Action item: Write out, word for word, every line in the data below from the one containing "line: (59, 732) -> (94, 655), solid -> dashed" to the one containing "line: (174, 773) -> (209, 696), removed", both of them included.

(Drawing revision comparisons)
▶

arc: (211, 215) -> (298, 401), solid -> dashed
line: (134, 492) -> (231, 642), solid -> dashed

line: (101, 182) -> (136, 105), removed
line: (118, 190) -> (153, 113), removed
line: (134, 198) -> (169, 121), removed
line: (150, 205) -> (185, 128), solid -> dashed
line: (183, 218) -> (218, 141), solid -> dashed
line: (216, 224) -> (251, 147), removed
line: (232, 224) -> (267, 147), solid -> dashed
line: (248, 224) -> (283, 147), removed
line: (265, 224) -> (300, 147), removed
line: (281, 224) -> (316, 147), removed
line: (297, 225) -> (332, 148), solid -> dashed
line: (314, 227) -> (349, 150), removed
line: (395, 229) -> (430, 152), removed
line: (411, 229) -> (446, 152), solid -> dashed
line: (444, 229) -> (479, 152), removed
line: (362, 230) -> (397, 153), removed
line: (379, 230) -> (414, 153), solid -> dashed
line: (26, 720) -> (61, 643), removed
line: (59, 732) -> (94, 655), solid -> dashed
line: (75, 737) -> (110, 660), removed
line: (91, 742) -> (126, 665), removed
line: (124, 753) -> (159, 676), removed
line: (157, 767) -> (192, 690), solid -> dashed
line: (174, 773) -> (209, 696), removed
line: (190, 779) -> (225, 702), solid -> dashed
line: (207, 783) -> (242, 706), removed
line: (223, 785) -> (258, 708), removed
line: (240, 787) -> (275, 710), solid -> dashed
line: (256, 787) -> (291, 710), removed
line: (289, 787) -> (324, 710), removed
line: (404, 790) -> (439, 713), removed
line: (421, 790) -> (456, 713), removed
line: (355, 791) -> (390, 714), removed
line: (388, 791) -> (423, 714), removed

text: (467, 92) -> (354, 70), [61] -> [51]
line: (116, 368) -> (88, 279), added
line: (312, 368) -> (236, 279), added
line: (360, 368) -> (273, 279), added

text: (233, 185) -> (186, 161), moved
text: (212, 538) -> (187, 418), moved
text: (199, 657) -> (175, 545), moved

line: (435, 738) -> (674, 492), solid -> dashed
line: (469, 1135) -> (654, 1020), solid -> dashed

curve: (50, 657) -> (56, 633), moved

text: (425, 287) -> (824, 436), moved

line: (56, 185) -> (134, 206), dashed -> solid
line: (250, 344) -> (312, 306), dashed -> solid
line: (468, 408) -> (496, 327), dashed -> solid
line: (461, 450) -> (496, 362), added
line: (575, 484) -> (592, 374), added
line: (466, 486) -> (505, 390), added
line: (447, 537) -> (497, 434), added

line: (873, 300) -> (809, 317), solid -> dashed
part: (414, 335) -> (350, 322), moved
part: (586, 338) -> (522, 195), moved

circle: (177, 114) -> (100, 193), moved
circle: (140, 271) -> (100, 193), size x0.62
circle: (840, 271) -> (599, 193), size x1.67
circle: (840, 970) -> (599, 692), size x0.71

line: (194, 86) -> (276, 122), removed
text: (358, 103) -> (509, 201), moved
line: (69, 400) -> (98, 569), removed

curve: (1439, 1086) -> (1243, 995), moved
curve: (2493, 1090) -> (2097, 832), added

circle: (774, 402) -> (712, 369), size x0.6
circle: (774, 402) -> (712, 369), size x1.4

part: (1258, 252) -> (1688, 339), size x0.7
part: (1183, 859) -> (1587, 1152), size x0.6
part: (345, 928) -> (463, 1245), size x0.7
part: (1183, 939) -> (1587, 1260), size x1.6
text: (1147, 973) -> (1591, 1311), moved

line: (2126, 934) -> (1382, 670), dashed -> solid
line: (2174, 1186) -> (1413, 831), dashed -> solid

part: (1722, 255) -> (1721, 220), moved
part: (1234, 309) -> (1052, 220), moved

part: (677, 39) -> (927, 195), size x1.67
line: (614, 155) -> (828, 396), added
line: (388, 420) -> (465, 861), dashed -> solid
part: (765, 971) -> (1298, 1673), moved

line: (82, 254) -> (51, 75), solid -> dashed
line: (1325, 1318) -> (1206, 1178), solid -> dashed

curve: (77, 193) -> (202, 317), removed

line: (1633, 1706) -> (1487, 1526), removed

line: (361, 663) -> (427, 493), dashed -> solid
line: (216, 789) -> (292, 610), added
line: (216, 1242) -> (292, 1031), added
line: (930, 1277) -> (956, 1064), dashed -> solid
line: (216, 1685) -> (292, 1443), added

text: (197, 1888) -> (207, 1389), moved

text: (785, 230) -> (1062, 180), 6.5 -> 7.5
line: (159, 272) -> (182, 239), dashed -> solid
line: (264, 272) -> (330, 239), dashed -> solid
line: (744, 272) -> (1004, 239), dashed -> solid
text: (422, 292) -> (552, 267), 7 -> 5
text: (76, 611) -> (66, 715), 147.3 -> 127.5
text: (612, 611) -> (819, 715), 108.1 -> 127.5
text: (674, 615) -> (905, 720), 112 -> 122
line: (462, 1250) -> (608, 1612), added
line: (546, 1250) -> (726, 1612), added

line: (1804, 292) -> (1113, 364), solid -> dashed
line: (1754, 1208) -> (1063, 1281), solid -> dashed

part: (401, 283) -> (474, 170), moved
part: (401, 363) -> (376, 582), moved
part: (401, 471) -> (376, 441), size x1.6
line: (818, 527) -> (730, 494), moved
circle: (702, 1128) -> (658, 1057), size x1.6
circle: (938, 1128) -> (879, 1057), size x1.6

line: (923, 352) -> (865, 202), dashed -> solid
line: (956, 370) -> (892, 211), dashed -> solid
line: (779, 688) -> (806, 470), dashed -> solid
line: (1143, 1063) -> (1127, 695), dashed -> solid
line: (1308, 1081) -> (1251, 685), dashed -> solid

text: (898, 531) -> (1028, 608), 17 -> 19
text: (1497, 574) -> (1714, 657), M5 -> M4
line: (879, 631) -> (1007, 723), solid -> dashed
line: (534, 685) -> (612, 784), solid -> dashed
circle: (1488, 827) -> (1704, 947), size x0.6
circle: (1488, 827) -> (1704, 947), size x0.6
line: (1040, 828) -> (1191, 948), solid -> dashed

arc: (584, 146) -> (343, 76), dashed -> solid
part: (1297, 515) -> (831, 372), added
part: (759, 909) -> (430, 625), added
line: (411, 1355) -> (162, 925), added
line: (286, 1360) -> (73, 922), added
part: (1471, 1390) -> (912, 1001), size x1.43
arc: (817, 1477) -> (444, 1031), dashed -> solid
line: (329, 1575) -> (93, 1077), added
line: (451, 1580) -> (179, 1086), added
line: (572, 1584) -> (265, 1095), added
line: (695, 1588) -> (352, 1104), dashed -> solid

◀

Answer section:
line: (59, 732) -> (94, 655), solid -> dashed
line: (75, 737) -> (110, 660), removed
line: (91, 742) -> (126, 665), removed
line: (124, 753) -> (159, 676), removed
line: (157, 767) -> (192, 690), solid -> dashed
line: (174, 773) -> (209, 696), removed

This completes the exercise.